Niceas begged the host’s indulgence, and then told a few tales of Graccus’s courage and a comic one of his boastfulness and all the men laughed, the eyes of the farmer’s younger sons shining like silver owls in the firelight. And then they were all telling tales of Graccus and other men who had fallen in the last few years.
Coenus rose and stood with one hand on his hip, and told the story of the fight on the fords of the Euphrates, when twenty of them on a scout caught the tail of Darius’s army in the moonlight. ‘Graccus was the first to take a life,’ he said in the phrasing of the Poet, ‘and a Mede splashed into the river at his feet when he plunged his spear into the man’s neck.’
Laertes told of how Graccus fought a duel with one of the Macedonian officers — on horseback, with javelins. It had made him famous and notorious in a day, and what Kineas best remembered was the time he’d spent averting King Alexander’s wrath. But it made a good story.
Alexander the farmer listened politely and mixed the wine with lots of water like a man who was being well entertained, and his sons sat and drank it all in. The eldest listened like a man being visited by men from another world, but Echo listened like a hungry man watching food.
Finally Agis, the closest they had to a priest, rose and spilled wine on the sand. ‘Some say it is a bitter thing when the bronze bites home, and the darkness falls over your eyes. Some say that death is the end of life, and some say it is the start of something new.’ He raised his cup. ‘But I say that Graccus was courteous and brave; that he feared the gods and died with a spear in his hand. Hard death is the lot of every man and woman born, and Graccus went to his with a song on his lips.’ Agis took a brand from the fire — pitch-filled pine that flared in the wind — and every man there, even the farmer’s sons, took more, and they walked along the beach to the funeral pyre. They sang the hymn to Demeter, and they sang the Paean, and then they flung their torches into the pile. It burst into flame as if a bolt from Zeus had struck it — a good omen.
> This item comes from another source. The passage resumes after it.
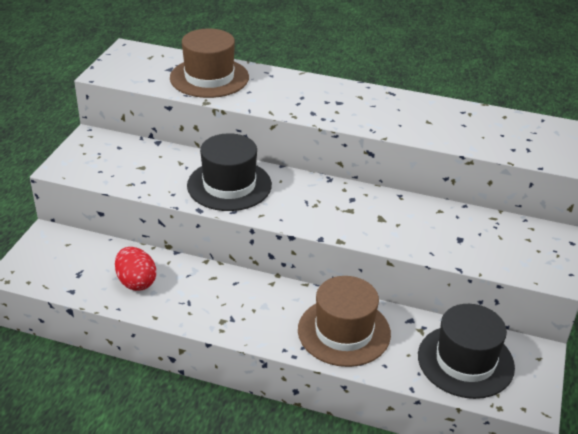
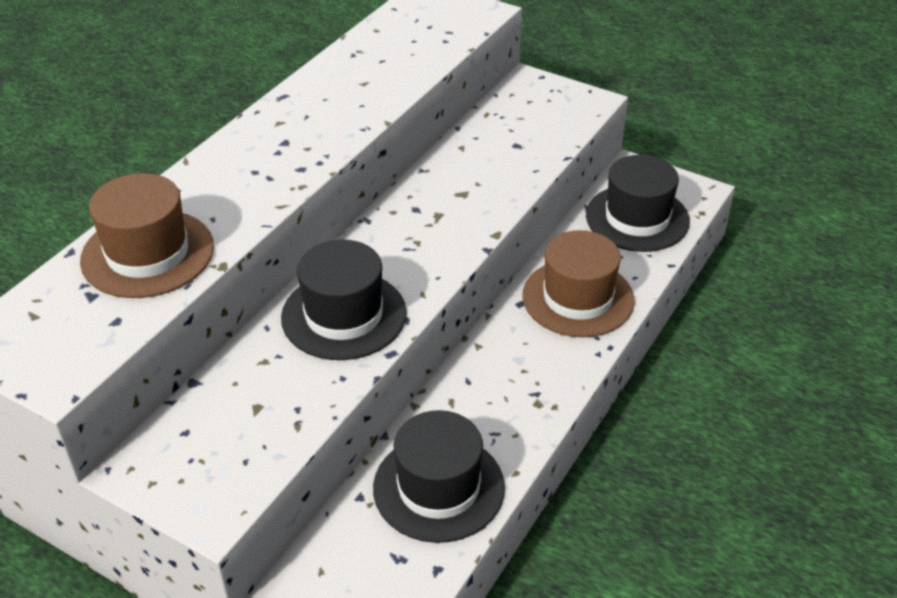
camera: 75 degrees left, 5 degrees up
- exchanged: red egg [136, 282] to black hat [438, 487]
They watched it burn until the heat drove them back, as well as the smell of roast meat. Then they drank again. Later, they rose from the straw and bowed, the better-born soldiers offering well-turned compliments to the host, and went off to sleep on the straw pallets in their tents. Kineas walked back with Niceas, who had tears running down his face. He had cried quietly for an hour, but the tears were drying now. ‘I can’t remember a symposium I liked so much.’
Kineas nodded. ‘It was kindly done.’
Niceas said, ‘I’ll give him my booty horse in the morning. Let it be from Graccus, for his feast. And thank you, sir, for thinking of him. I was afraid you had forgotten.’
Kineas shook his head. He punched his hyperetes in the shoulder and then embraced him. Other men came and embraced Niceas. Even, hesitantly, Ajax.
In the morning the pyre still smouldered, and the sun rose in splendour, casting a pink and yellow glow across everything before he was halfway over the rim of the world. Kineas heard the phrase ‘rosy-fingered dawn’ a dozen times before he had his horse bridled.
Niceas arranged with young Echo to fetch the hot bones from the pyre when they cooled, and then bury them in the family graveyard.
The column formed quickly and neatly, every packhorse bulging like a pregnant donkey with baskets of grain. Everyone knew their place by now and things happened more quickly — the tent came down fast, cloaks were rolled and stowed, horses fetched in from hobbles. Neither Kineas nor Niceas had to oversee the process. So, rosy fingered dawn had not yet given way to full day before Kineas, mounted, was saluting Alexander in his yard. Niceas had already given him a horse.
It was a pleasure to leave a place with friends left behind.
Niceas looked back as they rode over the first hill. ‘That boy will tend his grave as if he was one of the heroes,’ he said. Tears were running down his cheeks.
‘Better burial than any of us have a right to expect,’ Kineas said, and Niceas made the peasant sign to avert an evil fate.
A stade later, Philokles rode up beside him. ‘Think you’ll ever be that man?’
Kineas grunted. ‘A farmer? Wife? Sons?’
Philokles laughed. ‘Daughters!’
Kineas shook his head. ‘I don’t think I could go back.’
Philokles raised his eyebrows. ‘Why not? Calchus and Isokles would have you in a flash.’
Kineas shook his head. ‘You ask the damnedest questions. Does some god whisper in your ear “go and torment Kineas?”’
Philokles shook his head. ‘You interest me. The Captain. The soldier of renown.’
Kineas sat back on his horse, his ass high on the horse’s rump, and crossed his legs. It gave his thighs a rest at the cost of his behind. ‘Oh, come on. You’re a Spartan. You must have had a great deal of opportunity to plumb the thoughts of soldiers of renown.’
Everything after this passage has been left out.